I'm all for AI programming.
But I've seen this conversation on HN already 100 times.
The answer they always give is that compilers are deterministic and therefore trustworthy in ways that LLMs are not.
I personally don't agree at all, in the sense I don't think that matters. I've run into compiler bugs, and more library bugs than I can count. The real world is just as messy as LLMs are, and you still need the same testing strategies to guard against errors. Development is always a slightly stochastic process of writing stuff that you eventually get to work on your machine, and then fixing all the bugs that get revealed once it starts running on other people's machines in the wild. LLMs don't write perfect code, and neither do you. Both require iteration and testing.

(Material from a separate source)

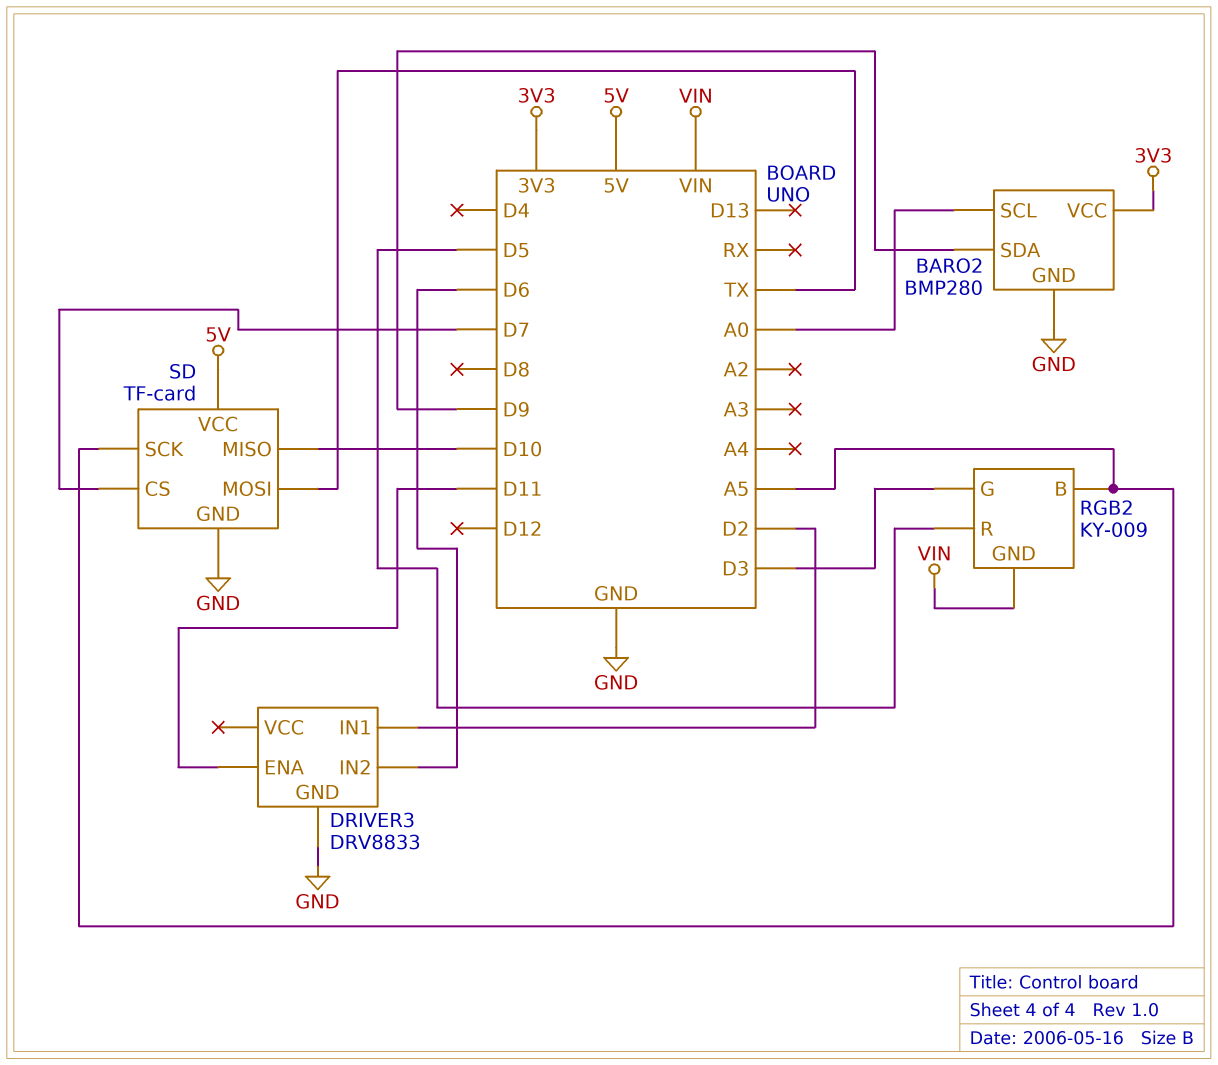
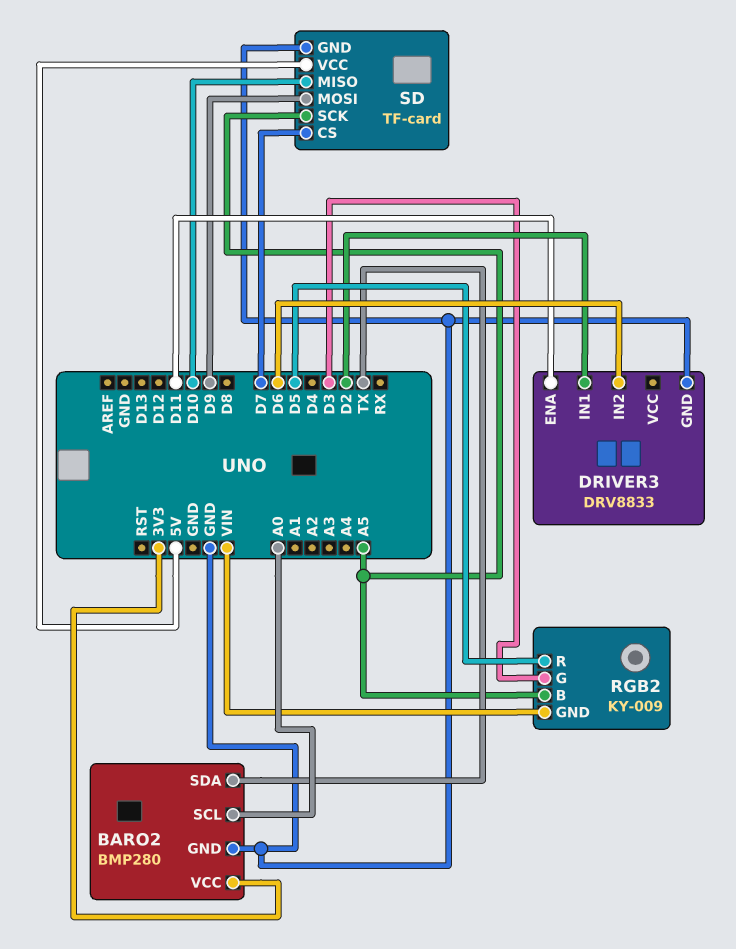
BARO2 pin SDA: D9 -> TX
SD pin MOSI: TX -> D9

I wrote much more here[0] and honestly I'm on the side of Dijkstra, and it doesn't matter if the LLM is deterministic or probabilistic
His argument has nothing to do with the deterministic systems[1] and all to do with the precision of the language. His argument comes down to "we invented symbolic languages for a good reason".[0] https://news.ycombinator.com/item?id=46928421
[1] If we want to be more pedantic we can actually codify his argument more simply by using some mathematical language, but even this will take some interpretation: natural language naturally imposes a one to many relationship when processing information.
Nah bro I'll just ask the LLM to do better next time /s
It amazes me people say that serially, given in the next breath they'll complain about how their manager doesn't know shit and is leading blind. Or complain about how you don't understand. Maybe we need to install more mirrors
I just answered exactly that. I think that AI agents code better than humans and are the future.
But the parent argument is pretty bad, in my opinion.
Depends on who these humans you're comparing AI code to. I've seen and reviewed enough AI code in the last few months to have formed a solid impression that it's "ok" at best and relies heavily on who guides it - how well spec defined, what kind of rules are set, coding styles, architecture patterns.
The prompt user is basically selecting patterns from latent space. So you kind of need to know what you're looking for. When you don't know what you're looking for that's when the fun begins, but that's a problem for the next quarter.
It's true for more guided development approach. But the further you go into vibecode territory, the less you need to know.